It's a quiet time for trade right now
IT IS now the normally quiet time for trade with Angola - and there is still little sign of whether the civil war/unrest (call it what you will) has had any downward effect on SA dealings with the country.
Peter Meihuizen, of Meihuizen Freight - SA agents for the Angola South Line - describes the current situation as very much as you were - although he also professes to have had little more hard news out of Angola than the average SA newspaper reader.
It will be having an effect, he said, but this is not the time to hazard any estimates - as it's generally quiet at this time of the year anyway.
Angola South has just sailed a ship on the trade - Running about three-quarters full, according to Meihuizen.
But we'll have to wait till our next voyage until we can possibly make any sort of judgement, he added.
John Covey, co-owner of groupage specialists, Export Consolidation Services - and with regular volumes of consolidations heading for Angola - agrees.
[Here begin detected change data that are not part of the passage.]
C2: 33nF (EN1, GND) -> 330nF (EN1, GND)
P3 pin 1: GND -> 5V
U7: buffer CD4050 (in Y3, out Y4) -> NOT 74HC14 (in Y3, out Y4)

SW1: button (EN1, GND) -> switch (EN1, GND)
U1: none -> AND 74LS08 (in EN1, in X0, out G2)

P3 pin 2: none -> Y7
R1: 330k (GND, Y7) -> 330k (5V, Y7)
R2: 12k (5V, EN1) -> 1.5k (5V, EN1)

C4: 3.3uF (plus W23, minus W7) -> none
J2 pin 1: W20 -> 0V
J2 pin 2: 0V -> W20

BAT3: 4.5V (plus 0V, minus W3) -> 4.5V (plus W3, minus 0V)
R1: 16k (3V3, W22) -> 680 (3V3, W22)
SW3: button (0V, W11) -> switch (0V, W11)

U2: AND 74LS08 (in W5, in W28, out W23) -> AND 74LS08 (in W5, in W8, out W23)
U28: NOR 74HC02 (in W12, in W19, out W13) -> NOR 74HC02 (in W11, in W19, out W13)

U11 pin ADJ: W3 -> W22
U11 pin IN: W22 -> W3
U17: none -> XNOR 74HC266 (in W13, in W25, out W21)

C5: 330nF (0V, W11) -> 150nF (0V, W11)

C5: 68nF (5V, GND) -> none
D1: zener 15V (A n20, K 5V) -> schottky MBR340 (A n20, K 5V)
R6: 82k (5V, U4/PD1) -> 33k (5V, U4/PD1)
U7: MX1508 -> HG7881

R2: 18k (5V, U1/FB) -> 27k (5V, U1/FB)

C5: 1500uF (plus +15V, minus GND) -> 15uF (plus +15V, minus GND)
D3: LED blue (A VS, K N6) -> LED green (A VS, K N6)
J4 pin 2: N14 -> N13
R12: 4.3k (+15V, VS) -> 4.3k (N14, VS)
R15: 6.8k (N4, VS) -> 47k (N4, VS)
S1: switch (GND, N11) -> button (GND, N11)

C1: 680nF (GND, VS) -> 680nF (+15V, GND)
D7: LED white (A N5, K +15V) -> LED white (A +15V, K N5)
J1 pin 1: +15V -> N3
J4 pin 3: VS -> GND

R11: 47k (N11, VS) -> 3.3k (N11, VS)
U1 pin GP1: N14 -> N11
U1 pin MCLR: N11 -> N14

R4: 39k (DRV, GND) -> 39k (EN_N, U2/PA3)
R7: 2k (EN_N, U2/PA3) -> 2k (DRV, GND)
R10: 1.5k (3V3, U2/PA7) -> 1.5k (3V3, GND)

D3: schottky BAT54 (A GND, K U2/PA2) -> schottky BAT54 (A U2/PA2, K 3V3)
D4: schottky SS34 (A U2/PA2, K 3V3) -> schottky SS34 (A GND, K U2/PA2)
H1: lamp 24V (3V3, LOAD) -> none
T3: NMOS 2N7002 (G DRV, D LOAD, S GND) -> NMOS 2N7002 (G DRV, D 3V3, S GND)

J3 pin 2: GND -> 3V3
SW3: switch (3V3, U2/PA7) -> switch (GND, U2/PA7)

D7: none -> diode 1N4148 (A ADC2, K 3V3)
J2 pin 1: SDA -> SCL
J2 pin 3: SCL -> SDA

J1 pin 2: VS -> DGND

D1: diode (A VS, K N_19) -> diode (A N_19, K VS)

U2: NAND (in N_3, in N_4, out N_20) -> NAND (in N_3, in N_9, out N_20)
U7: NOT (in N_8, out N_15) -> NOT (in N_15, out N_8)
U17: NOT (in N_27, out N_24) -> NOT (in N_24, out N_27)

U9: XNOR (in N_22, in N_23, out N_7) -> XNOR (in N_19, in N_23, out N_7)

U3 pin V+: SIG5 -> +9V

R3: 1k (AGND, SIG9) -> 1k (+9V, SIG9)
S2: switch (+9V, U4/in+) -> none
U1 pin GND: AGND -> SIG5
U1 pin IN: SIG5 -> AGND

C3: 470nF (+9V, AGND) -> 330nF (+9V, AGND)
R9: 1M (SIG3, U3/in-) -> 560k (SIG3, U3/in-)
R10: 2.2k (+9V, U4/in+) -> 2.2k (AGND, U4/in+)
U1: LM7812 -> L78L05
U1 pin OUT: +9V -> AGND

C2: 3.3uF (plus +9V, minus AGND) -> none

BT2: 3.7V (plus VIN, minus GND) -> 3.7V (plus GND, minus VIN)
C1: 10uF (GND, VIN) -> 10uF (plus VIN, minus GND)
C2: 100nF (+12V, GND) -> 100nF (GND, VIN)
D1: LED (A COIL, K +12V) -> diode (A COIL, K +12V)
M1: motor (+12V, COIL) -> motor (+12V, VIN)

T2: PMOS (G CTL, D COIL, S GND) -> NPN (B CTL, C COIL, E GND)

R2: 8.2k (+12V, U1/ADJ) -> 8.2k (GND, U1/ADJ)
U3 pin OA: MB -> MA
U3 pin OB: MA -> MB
Although it is very quiet at this stage, we were sending groupages up there until the end of the Xmas shopping period, he said. We also hear from one customer that they are still shipping reasonable quantities of FCLs (full container loads) to Luanda.
I only know what I have been reading in the press, so I don't really know what is going to happen over the next few months - when trade should pick up again.
Meihuizen feels that trade with Angola - much of it being basic perishables, other foodstuffs, and aid cargoes - is almost all necessities. And the country would be hard pushed to drop its off-take much lower, without entering a starvation scene. The cash for the imports - largely generated from Angola's coastal oil wells - is also still flowing, and the new war is doing little to reduce this necessary income.
The war, he added, is also still largely confined to the east and south-east of Angola, and the bulk of the trade is to the MPLA-controlled coastal area.
At the height of the last civil war, the strife never really got to the coastal cities, he said. We have been continuing as normal, and taking advice from our principals in Angola.
There appears to have been little change in Luanda, according to our sources.